5月9日、伊藤忠商事の鉢村剛最高財務責任者(CFO)は決算会見で、4月に来日した米著名投資家ウォーレン・バフェット氏との会談で、同氏が日本の大手商社5社の投資に「満足しており、長期的に(株式を)保有すると言及した」と語り、日本を米国に次ぐ重要国と位置付けていることが「日本にとっては極めて喜ばしい」と述べた。写真は都内で2016年11月撮影(2023年 ロイター/Toru Hanai)
[東京 9日 ロイター] - 米著名投資家ウォーレン・バフェット氏が率いる投資会社バークシャー・ハサウェイの投資先である5大商社が9日までに決算を発表した。各社の経営幹部による会見では、同氏との会談や協業について前向きな発言が相次いだ。
三菱商事の中西勝也社長は協業に関して「できればいい」という話をしたといい、伊藤忠商事の鉢村剛最高経営責任者(CFO)は話し合いを続ける意向を示した。

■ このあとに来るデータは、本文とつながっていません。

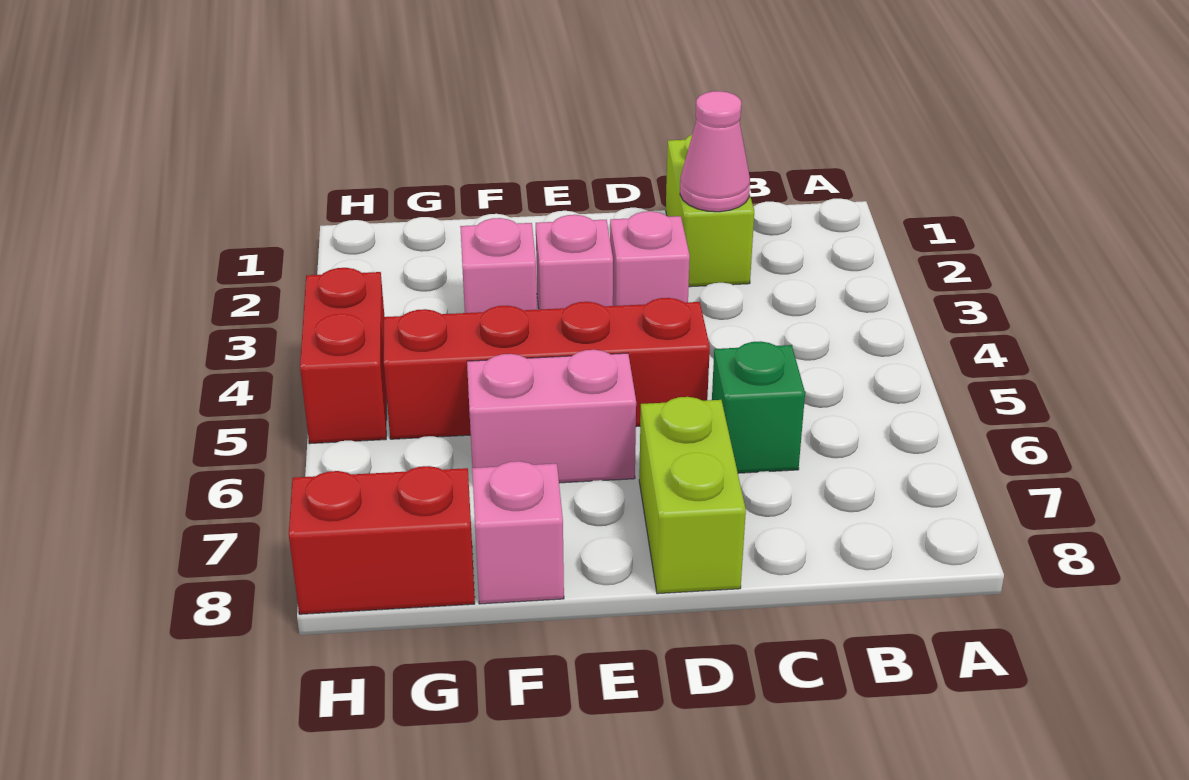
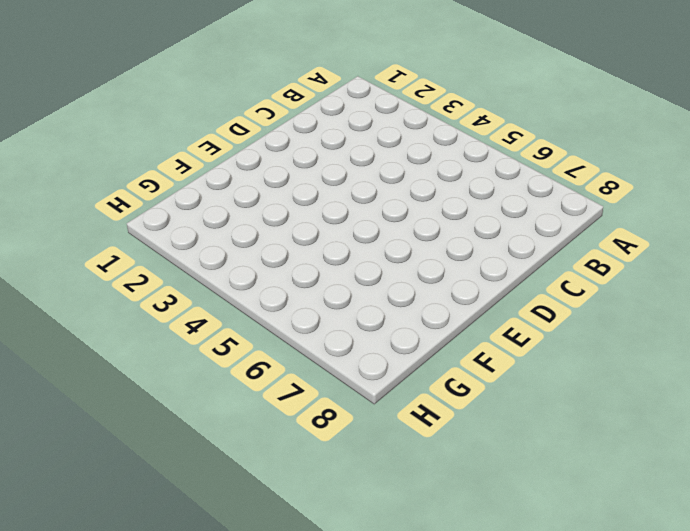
none -> lime brick C1:C2 level 1
none -> green brick C6 level 1
none -> pink brick D3 level 1

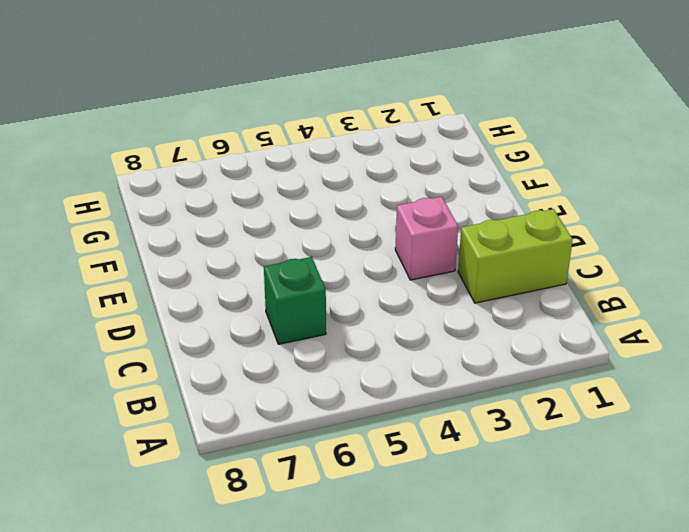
none -> red brick D5:G5 level 1
none -> lime brick D7:D8 level 1
none -> pink brick E3 level 1

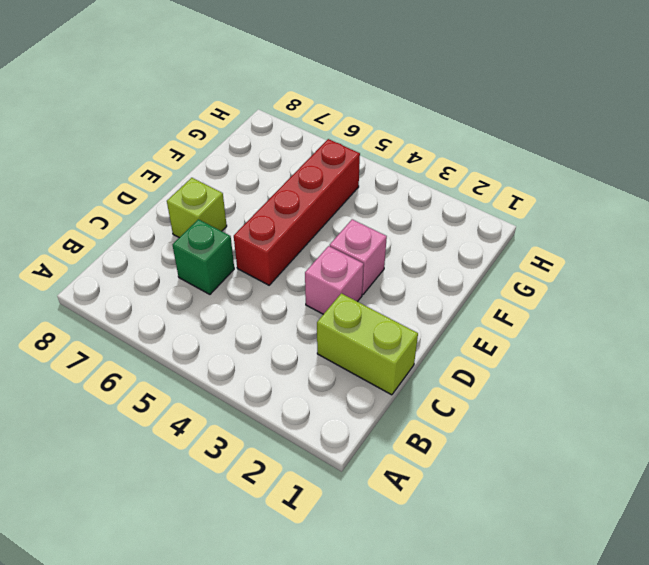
lime brick D7 level 1 -> lime brick D7:D8 level 1
none -> pink brick E6:F6 level 1
none -> pink brick F3 level 1
none -> pink brick F8 level 1

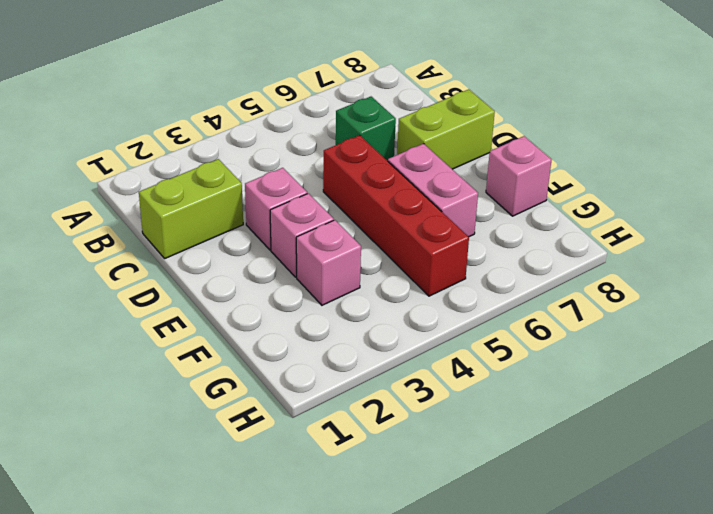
none -> red brick G8:H8 level 1
none -> red brick H4:H5 level 1
none -> pink cone C2 level 2

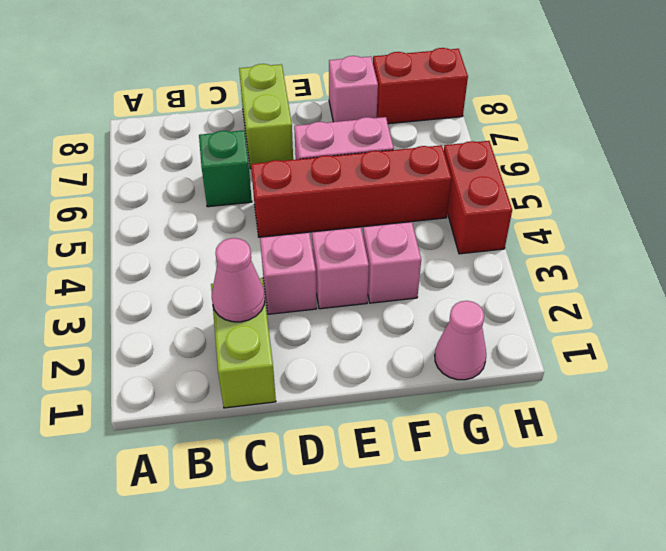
pink cone G1 level 1 -> none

住友商事の諸岡礼二CFOは「前向きに検討する」と述べた。 バフェット氏は、2020年8月にそれぞれ5%だった伊藤忠、丸紅、三菱商事、三井物産、住友商事の5社の株式保有比率を昨年11月に6%超に引き上げた。今年4月には7.4%まで引き上げたことを明らかにしており、追加取得の可能性も示唆している。同氏が6日に開いたバークシャー・ハサウェイの年次株主総会では、総合商社との協業にあらためて期待感を示した。 伊藤忠の鉢村CFOは、バフェット氏との会談では、同氏が5社の投資に「満足しており、長期的に(株式を)保有すると言及した」と語り、日本を米国に次ぐ重要国と位置付けていることが「日本にとっては極めて喜ばしい」と話した。 鉢村氏によると、バフェット氏が投資を始めた20年8月以降、同氏とは定期的に連絡を取り合ってきたが、同氏の希望により、5社のトップと直接面談して「意思疎通を深めたいという意向があった」という。 協業に関して、鉢村氏は「20年以降、常に(話題として)出てきている話で、バフェット氏側の対応も一貫して変わっていない」と説明。「特定分野ということではなく、長い目でみながら、いろいろな点の話し合いをずっとしてきており、今後もしていくだろう」と語った。 住商の諸岡CFOは、会談は「極めて友好的な雰囲気」だったと振り返った。事業方針など歴史を踏まえて説明したが、「あまり細かいところに立ち入ることはなく、非常に有意義だった」と述べた。協業に関しては「今後引き続きコミュニケーションを取る。具体的に何をというところは(まだ)ないが、サポート的な発言をいただいているので前向きに検討していきたい」と述べた。 三菱商の中西社長は、同氏が「すごく三菱商事のことをご存じで、勉強している」と指摘。中期経営計画の考え方や事業モデルの変遷、自社の強みなどを説明したいとの思いから、会談では「どういう会社でどういうことを目指しているのかを率直に話した」と述べた。協業については「できればいいなという話があっただけで、具体的な話には至っていない」と語った。 丸紅の柿木真澄社長は8日の決算会見で、「われわれ商社の経営陣は一応、今のところ合格点をもらえているのではないか」と述べた。協業については「具体的な話はしていない」とした上で、日本のものづくりを支える町工場のような中小企業に対する支援を提案したと明らかにした。 三井物産の堀健一社長は2日の決算会見で、会談ではビジネスモデルなどを説明したといい、「よく理解されていた印象を受けた」と述べた。グローバルなネットワークを生かした事業モデルや、エネルギーの転換期で利益を上げつつ将来の低炭素社会を実現する事業をどう作っていくかなどについても意見交換したという。